An Elementary Characterization of Bargmann Invariants

TL;DR

This paper provides a complete geometric characterization of Bargmann invariants, revealing their range as the n-th power of the complex unit n-gon and demonstrating realizability with qubit or circulant qutrit states.

Contribution

It offers a full characterization of the set of possible Bargmann invariant values, resolving conjectures and linking them to geometric shapes and specific quantum state classes.

Findings

Range of invariants equals the n-th power of the complex unit n-gon.

Range is convex and geometrically intuitive.

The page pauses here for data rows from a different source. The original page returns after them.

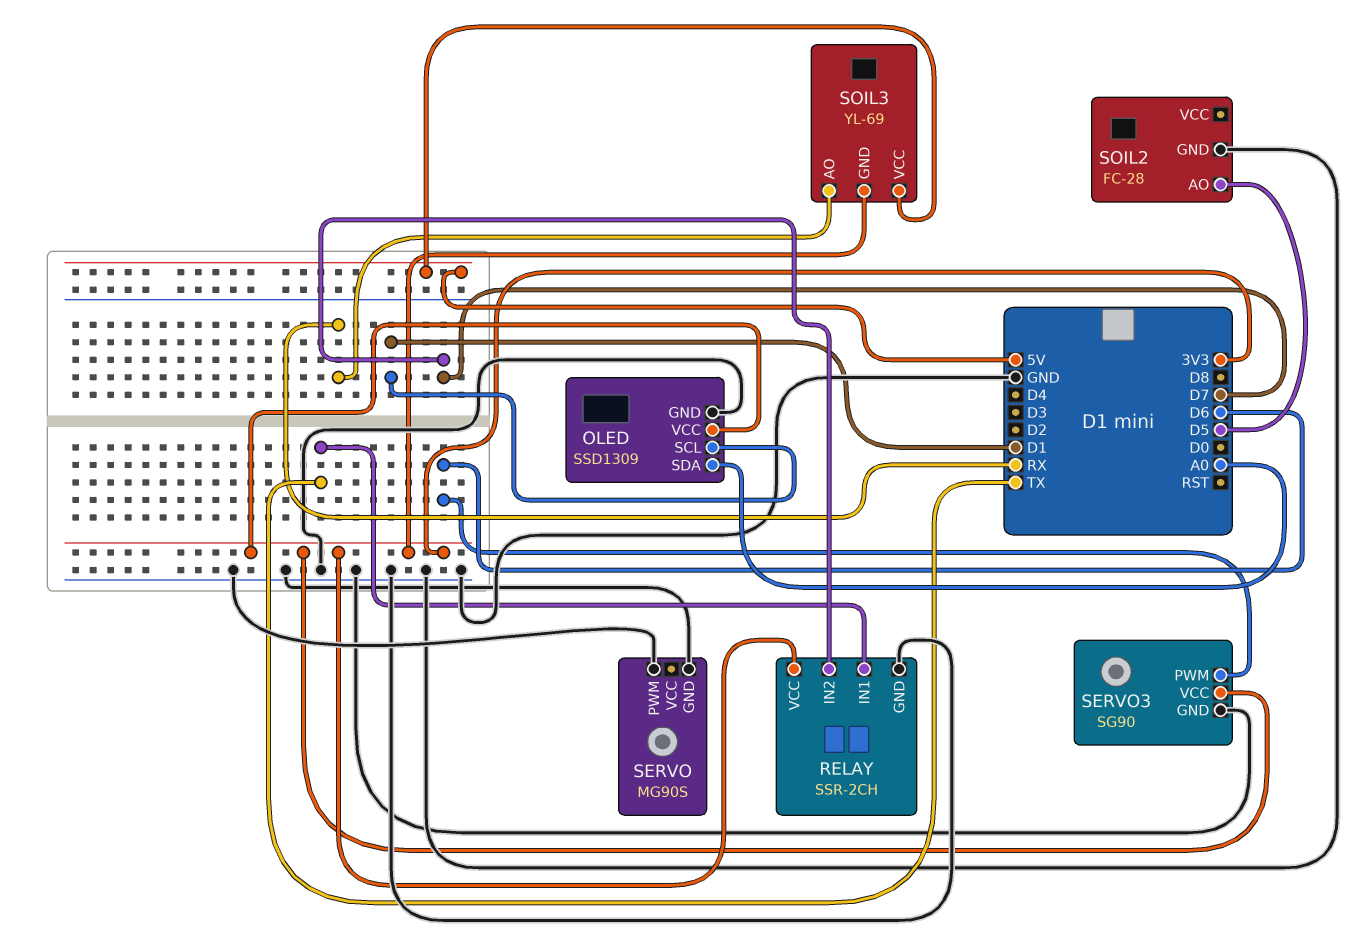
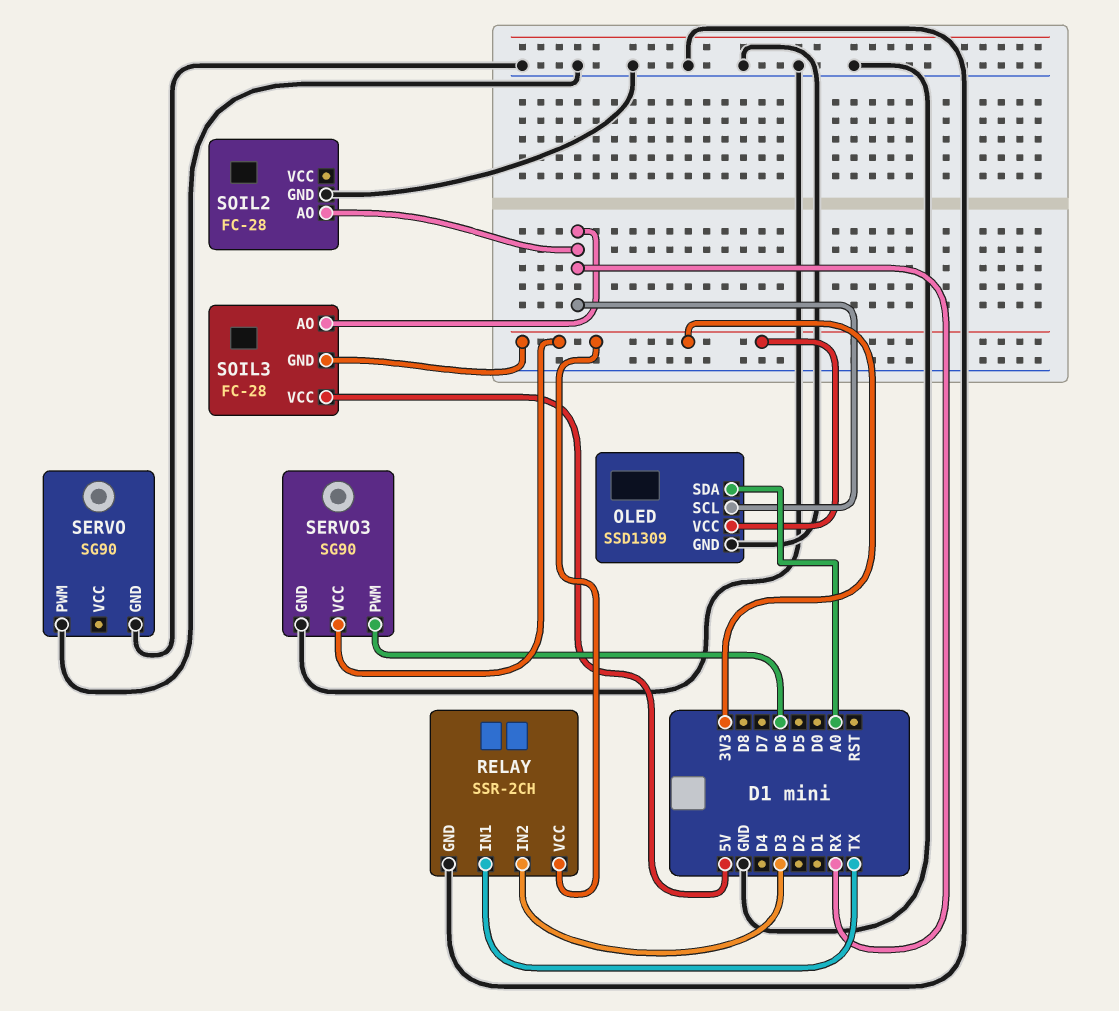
OLED pin SCL: D1 -> RX
RELAY pin IN2: D7 -> D3
SERVO: MG90S -> SG90
SOIL2 pin AO: D5 -> RX
SOIL3: YL-69 -> FC-28

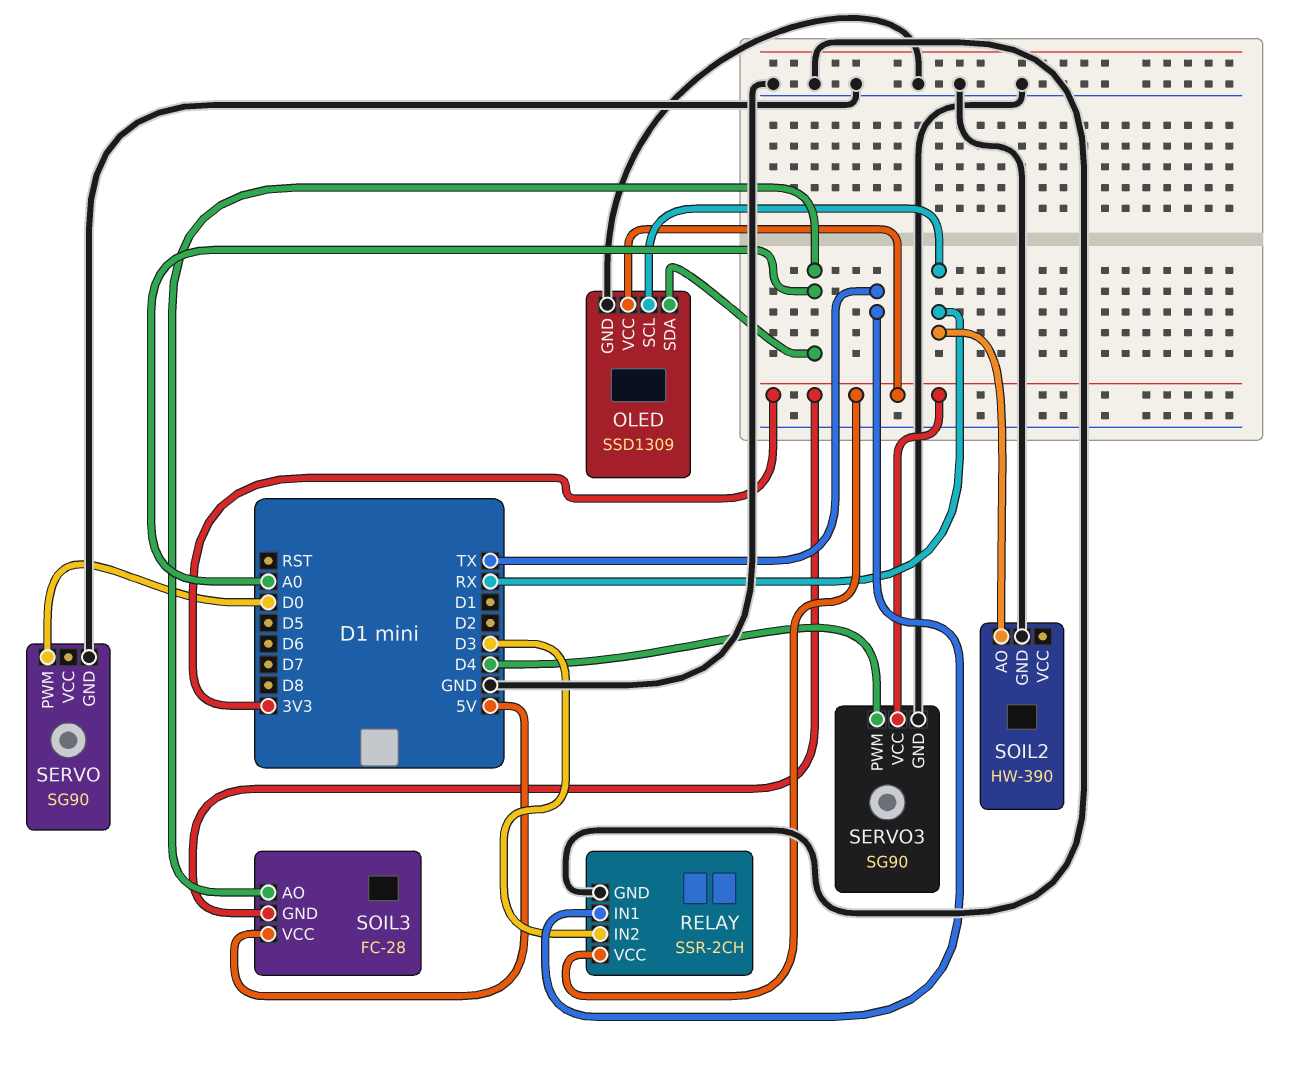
SERVO pin PWM: GND -> D0
SERVO3 pin PWM: D6 -> D4
SOIL2: FC-28 -> HW-390
SOIL3 pin AO: RX -> A0

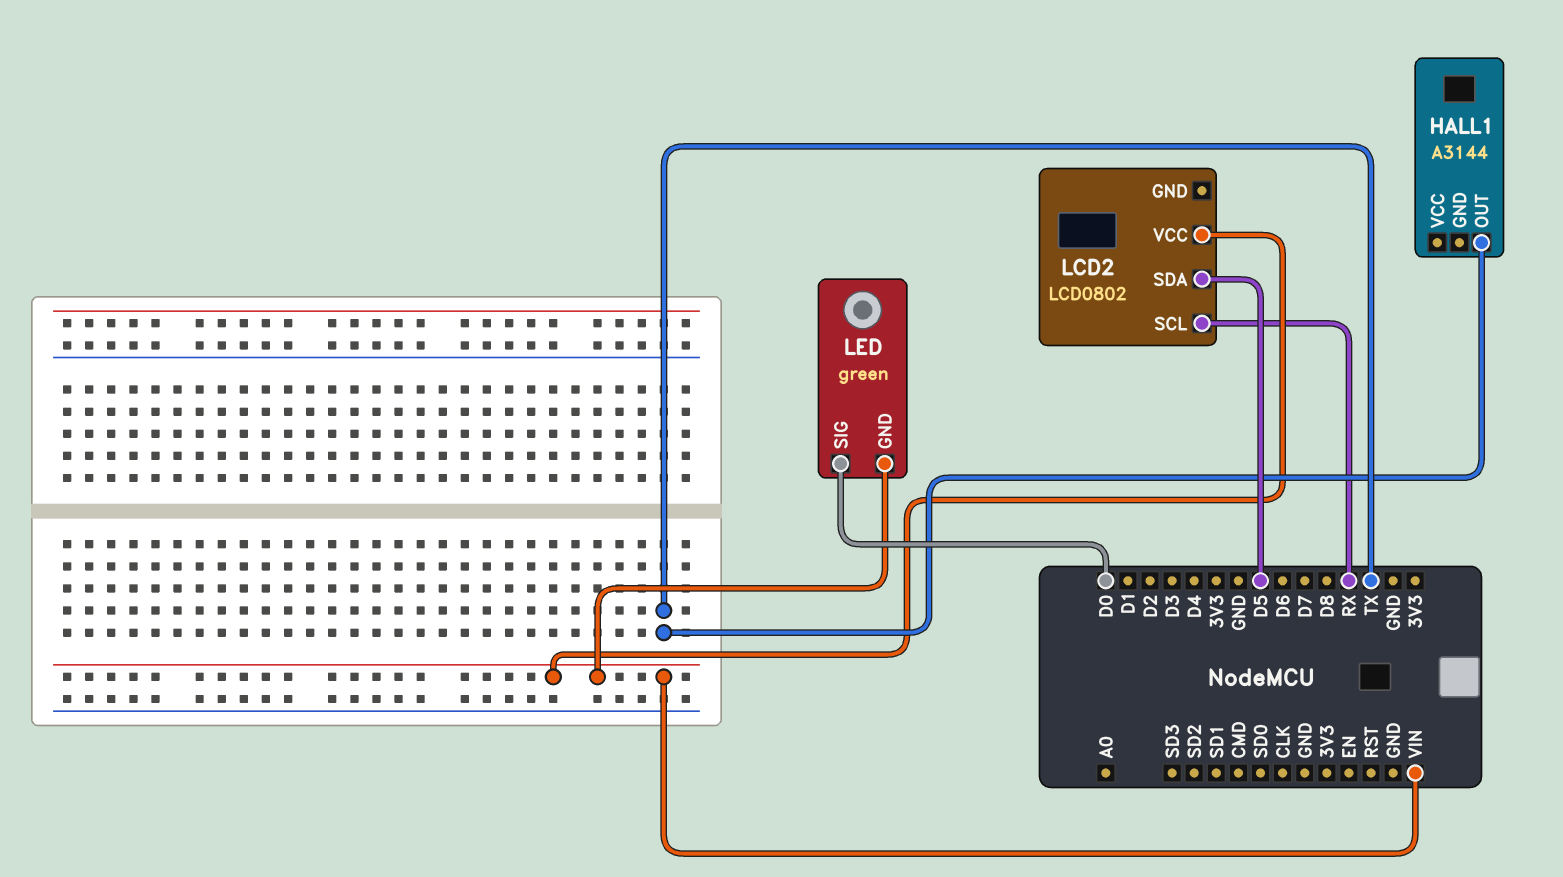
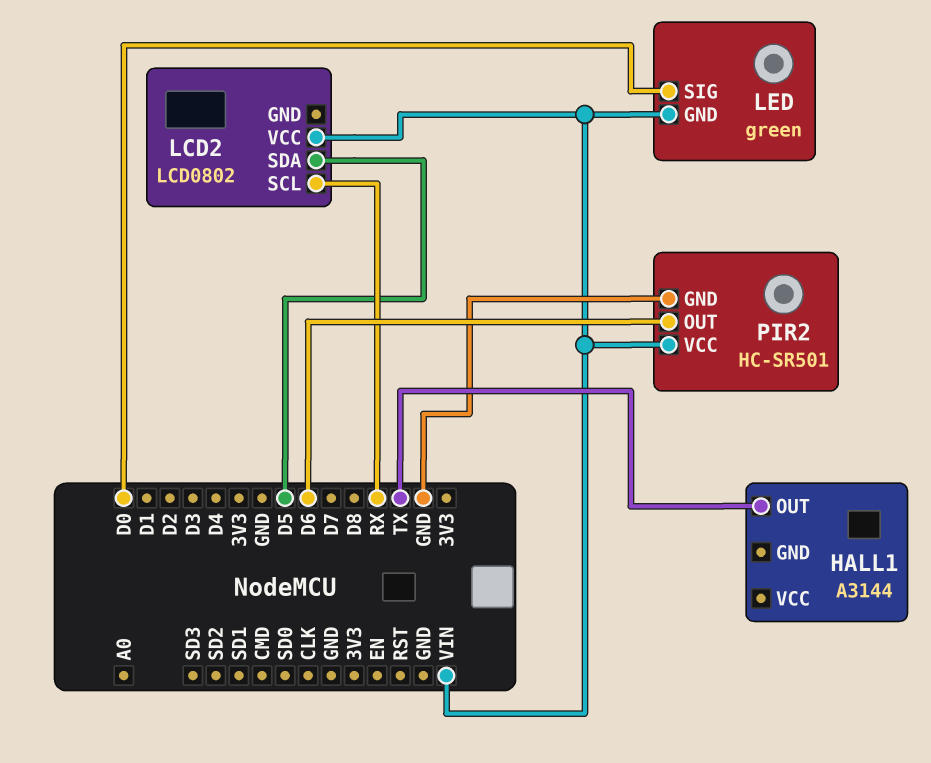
PIR2: none -> HC-SR501
PIR2 pin GND: none -> GND
PIR2 pin OUT: none -> D6
PIR2 pin VCC: none -> VIN

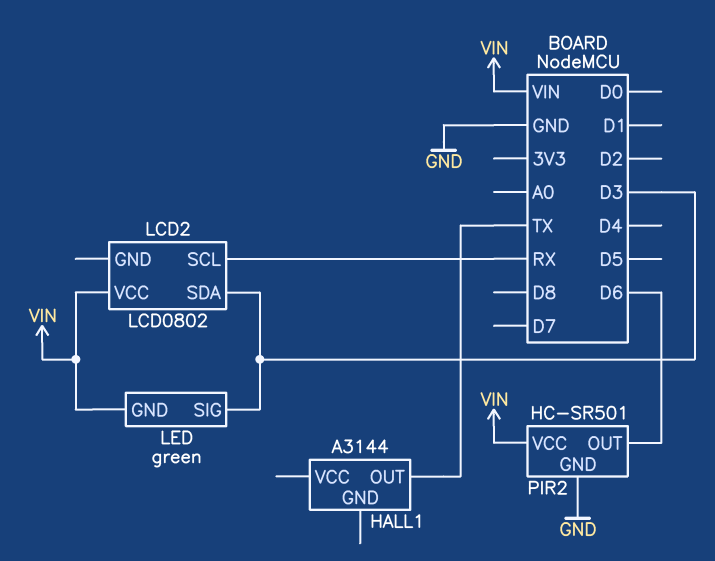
LCD2 pin SDA: D5 -> D3
LED pin SIG: D0 -> D3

Any invariant can be realized with qubit or circulant qutrit states.

Abstract

Bargmann invariants, also known as multivariate traces of quantum states $\operatorname{Tr}(\rho_1 \rho_2 \cdots \rho_n)$, are unitary invariant quantities used to characterize weak values, Kirkwood-Dirac quasiprobabilities, out-of-time-order correlators (OTOCs), and geometric phases. Here we give a complete characterization of the set $B_n$ of complex values that $n$-th order invariants can take, resolving some recently proposed conjectures. We show that $B_n$ is equal to the range of invariants arising from pure states described by Gram matrices of circulant form. We show that both ranges are equal to the $n$-th power of the complex unit $n$-gon, and are therefore convex, which provides a simple geometric intuition. Finally, we show that any Bargmann invariant of order $n$ is realizable using either qubit states, or circulant qutrit states.